Fu il primo film interamente prodotto dalla neonata Metro-Goldwyn-Mayer ma non il primo a essere distribuito nelle sale. Grande successo commerciale nel periodo natalizio, la critica lodò l’interpretazione tragicomica di Lon Chaney, “l’uomo dalle mille facce” già celebre per il suo lavoro in L’uomo del miracolo e Il gobbo di Notre Dame. La messinscena grottesca di Paul Beaumont ripete fedelmente le circostanze del suo fallimento davanti ai membri dell’Accademia: egli tenta inutilmente di intavolare un discorso scientifico ma è ripetutamente interrotto dagli schiaffi degli altri clown e deriso dal pubblico, quello pagante e quello dei figuranti disposti a uditorio. Il cuore di pezza è quindi strappato dalla sua veste e sepolto nel terreno; segue il corteo funebre dei clown piangenti che, insieme al cadavere ammiccante di Paul, seppellisce anche quel poco che resta dei buoni sentimenti di un pubblico così straordinariamente crudele come solo il cinema muto ha saputo rappresentare. La messinscena si ripete finché l’ampio ghigno non diventa una parte essenziale di Paul; la sua disperata rappresentazione gli vale una celebrità tanto amara quanto inaspettata.
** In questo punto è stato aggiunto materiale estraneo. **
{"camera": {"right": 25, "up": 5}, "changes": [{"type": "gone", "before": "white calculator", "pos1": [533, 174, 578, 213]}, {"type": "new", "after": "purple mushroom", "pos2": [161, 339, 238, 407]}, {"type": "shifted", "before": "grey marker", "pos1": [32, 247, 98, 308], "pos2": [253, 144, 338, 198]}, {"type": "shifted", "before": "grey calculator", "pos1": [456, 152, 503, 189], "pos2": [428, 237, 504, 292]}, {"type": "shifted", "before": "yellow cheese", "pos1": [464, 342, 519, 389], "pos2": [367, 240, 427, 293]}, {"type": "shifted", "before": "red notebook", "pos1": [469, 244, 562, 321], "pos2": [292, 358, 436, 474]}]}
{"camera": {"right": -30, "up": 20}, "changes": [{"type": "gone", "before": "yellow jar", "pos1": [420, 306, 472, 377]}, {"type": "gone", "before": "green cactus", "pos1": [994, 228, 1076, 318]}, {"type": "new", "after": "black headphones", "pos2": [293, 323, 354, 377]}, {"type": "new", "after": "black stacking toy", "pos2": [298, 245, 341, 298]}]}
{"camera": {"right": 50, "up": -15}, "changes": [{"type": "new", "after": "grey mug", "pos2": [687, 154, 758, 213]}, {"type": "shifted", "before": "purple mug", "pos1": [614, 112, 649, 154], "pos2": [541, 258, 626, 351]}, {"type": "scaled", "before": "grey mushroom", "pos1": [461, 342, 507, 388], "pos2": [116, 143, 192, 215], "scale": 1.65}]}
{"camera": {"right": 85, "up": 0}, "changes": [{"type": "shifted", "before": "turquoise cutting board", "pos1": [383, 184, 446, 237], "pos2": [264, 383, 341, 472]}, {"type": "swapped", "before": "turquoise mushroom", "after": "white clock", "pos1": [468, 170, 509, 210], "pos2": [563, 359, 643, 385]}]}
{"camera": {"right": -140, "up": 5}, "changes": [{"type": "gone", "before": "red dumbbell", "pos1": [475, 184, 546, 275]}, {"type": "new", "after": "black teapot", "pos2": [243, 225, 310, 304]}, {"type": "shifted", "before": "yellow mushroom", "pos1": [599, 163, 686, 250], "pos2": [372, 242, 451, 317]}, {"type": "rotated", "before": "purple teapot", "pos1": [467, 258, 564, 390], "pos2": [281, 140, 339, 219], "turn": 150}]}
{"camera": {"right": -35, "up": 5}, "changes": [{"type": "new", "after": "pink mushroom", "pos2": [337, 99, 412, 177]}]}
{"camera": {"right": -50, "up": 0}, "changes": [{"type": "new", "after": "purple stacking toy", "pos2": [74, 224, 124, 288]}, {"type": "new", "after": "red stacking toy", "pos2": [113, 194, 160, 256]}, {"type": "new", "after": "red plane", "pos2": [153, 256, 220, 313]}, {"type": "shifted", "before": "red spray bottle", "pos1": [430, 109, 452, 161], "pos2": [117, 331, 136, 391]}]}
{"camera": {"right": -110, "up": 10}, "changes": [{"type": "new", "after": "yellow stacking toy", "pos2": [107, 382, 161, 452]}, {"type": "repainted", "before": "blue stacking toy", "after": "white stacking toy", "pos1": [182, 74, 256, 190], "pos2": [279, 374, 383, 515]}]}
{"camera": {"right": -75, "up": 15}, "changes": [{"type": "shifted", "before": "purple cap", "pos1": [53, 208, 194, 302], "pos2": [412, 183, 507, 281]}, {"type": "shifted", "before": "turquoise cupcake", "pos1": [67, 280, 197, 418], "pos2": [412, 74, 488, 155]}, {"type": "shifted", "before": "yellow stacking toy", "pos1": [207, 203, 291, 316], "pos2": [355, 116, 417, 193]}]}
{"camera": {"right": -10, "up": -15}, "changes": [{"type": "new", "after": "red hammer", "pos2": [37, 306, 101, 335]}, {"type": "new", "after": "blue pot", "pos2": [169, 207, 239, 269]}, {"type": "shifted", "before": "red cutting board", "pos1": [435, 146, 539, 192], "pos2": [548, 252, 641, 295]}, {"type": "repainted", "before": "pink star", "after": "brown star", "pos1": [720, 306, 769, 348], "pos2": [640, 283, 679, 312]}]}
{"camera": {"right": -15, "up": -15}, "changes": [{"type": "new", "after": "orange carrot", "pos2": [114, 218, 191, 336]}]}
Il suo sorriso non è l’imposizione di uno sfregio, come accadrà al Gwynplaine di L’uomo che ride del 1928, ma una risata su se stessi e sul mondo, la disperata ambizione della vittima a godersi il divertimento del proprio stesso linciaggio. Qualcosa ancor si muove sotto la maschera autoimposta, un debole sentimento di rivalsa o forse la pretesa di poter essere ancora preso sul serio; Paul lo comprende quando vede tra il pubblico il traditore, Regnard, che ride all’unisono con gli altri. Il Barone desidera sposare Consuelo, la giovane cavallerizza circense, figlia di un nobile decaduto che è ben felice di combinare un matrimonio di convenienza, poco importa se contrario alla volontà della ragazza. L’amore per la giovane artista e l’opportunità di consumare fredda la propria vendetta sono i sentimenti che intorbidano la mente di Paul durante le sue messinscene grottesche.
Come già accaduto per Quasimodo del Gobbo di Notre Dame, anche Paul Beaumont, protagonista assoluto della narrazione, dovrà rassegnarsi a interpretare il ruolo di ausiliario nella storia d’amore a lui tristemente preclusa. Egli non potrà mai avere indietro la stima dell’Accademia delle scienze, ma potrebbe soddisfare quella sete di rivalsa appena risvegliatasi rimuovendo il proprio nemico personale e l’ostacolo paterno che divide Consuelo dal suo attraente collega, Bezano. La vendetta, tuttavia, lo condannerebbe definitivamente a un destino tragico.